Dalkeith Castle located just to the south of Edinburgh was first built in 1140. When John Graham of Dalkeith died in 1341 he had no heirs. The castle and lands passed to his sister Marjory who was married to Sir William Douglas of Lothian. The castle was to remain in Douglas hands until sold to the Buccleuch family three hundred years later.
Mains Castle was built by Sir David Graham in 1562, it is located in Fintry, Dundee and was the seat of the Grahams of Fintry until around 1856 when it was sold.
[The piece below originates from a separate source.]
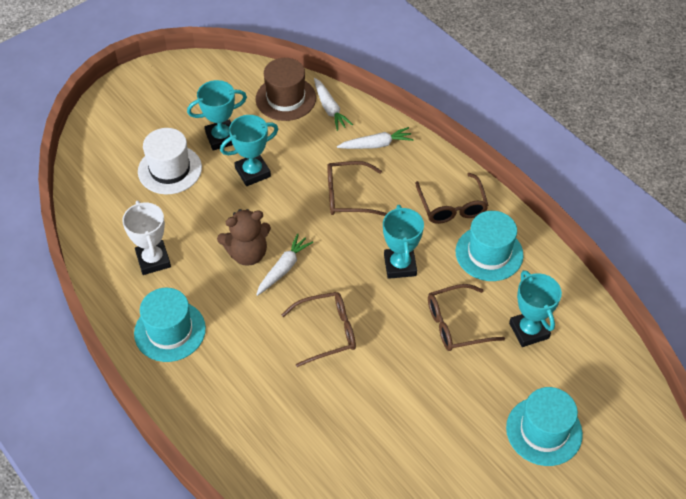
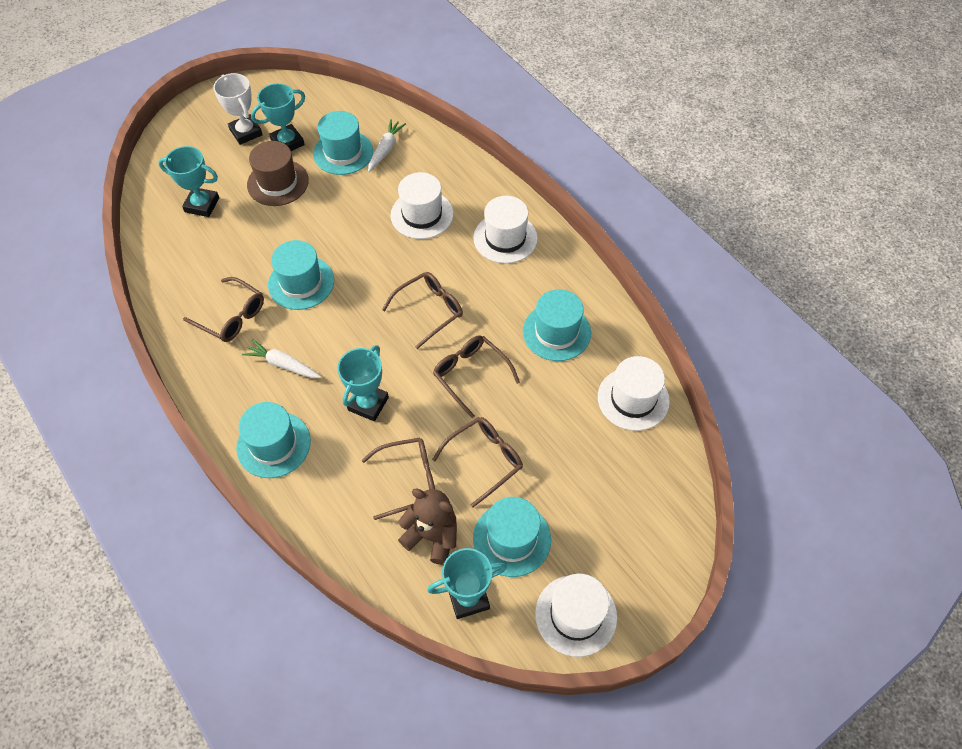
brown glasses: 4 -> 5
turquoise hat: 3 -> 5
white carrot: 3 -> 2
white hat: 1 -> 4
Inchtalla Castle or Talla Castle is located on an island in the Lake of Mentieth
( Scotland's only lake ). It was the seat of the Grahams, Earls of Menteith, built in the 17th century and now a ruin.
Kilbryde Castle is about 3 miles north of Dunblane on the bank of the Ardoch burn. It was built by Sir John Graham in 1460 and stayed in the Clan under the Earls of Menteith banner for nearly two hundred years. In 1669 it was sold to Sir Colin Campbell and is still in Campbell hands today.
James, the 8th Duke of Montrose lives on the ancestral estates, at Auchmar near Loch Lomond.
* An odd period when Charles 2nd was accepted as the new King of Scotland, which was still a separate Kingdom, while England was still under the rule of Cromwell and it took another 9 years until Cromwell died and England accepted him as their ruler.